The painting or drawing explicitly elicit an interpretation about what was happening at a given
moment; the photographs, in turn, provide us with a testimony of the past. The photo is beside
what has not been seen or what cannot be seen: between what was testimony and the others,
there is nothing but itself. A photograph can naturally distort or interfere, idealize, retouch
or lie; but something that is there has in fact existed and was similar to what is in the image.
Nevertheless, the photograph is not passive, impartial or neutral at all – and that is why it is
also capable of attaining an interpretation of what the camera captures14. From the 1960s on,
in Brazil, there occurred a dissemination of a kind of engaged photojournalism, performed
from inside events as an expression of a personal point of view and motivated by the desire to
prove that there was a controversial context ready to be immediately explored. The result was
expressive and contributed significantly to the historical interpretation of the period – and
indirectly was also at times disastrous to power representatives15.
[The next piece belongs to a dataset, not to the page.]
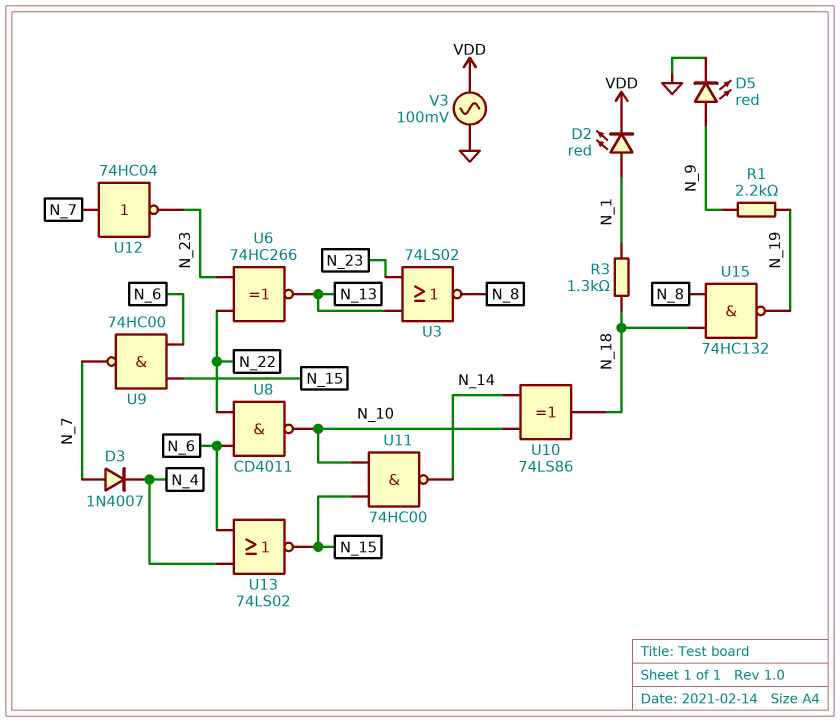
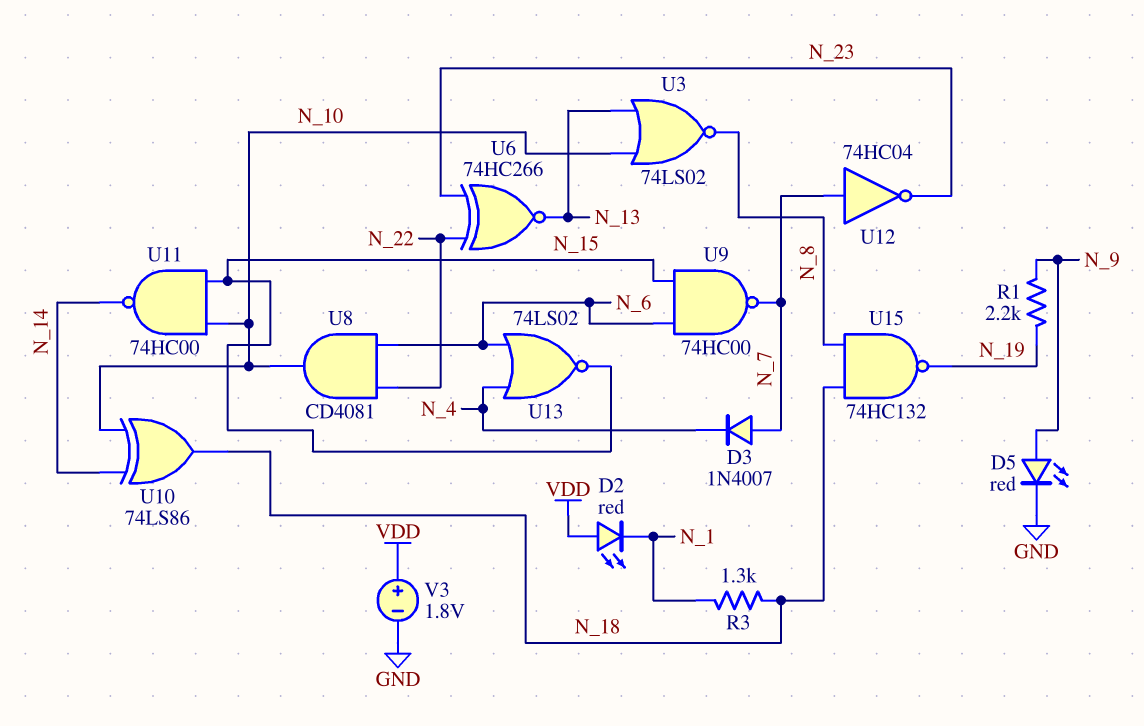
D2: LED red (A N_1, K VDD) -> LED red (A VDD, K N_1)
U3: NOR 74LS02 (in N_13, in N_23, out N_8) -> NOR 74LS02 (in N_10, in N_13, out N_8)
U8: NAND CD4011 (in N_6, in N_22, out N_10) -> AND CD4081 (in N_6, in N_22, out N_10)
V3: AC 100mV (GND, VDD) -> 1.8V (plus VDD, minus GND)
On September 7th, 1976, the photojournalist Orlando Brito was still working for the journal
The Globe and was in Brasilia among the press personnel commissioned to cover the parade
that takes place annually, at the South Monumental Axis, in commemoration of the country’s
independence. It was on this day that Brito executed a memorable photo16. His camera
registered Ernesto Geisel, the third general to assume government after the military coup of
1964, standing, with the national flag in the background. But the photographer had talent and
a strategy: he organized the image so as to invert the classic iconography of the president in
a situation of triumph and thus reduced the most imperial of the generals that occupied the
Republic presidency to a tiny and unimportant detail in front of the immense Brazilian flag.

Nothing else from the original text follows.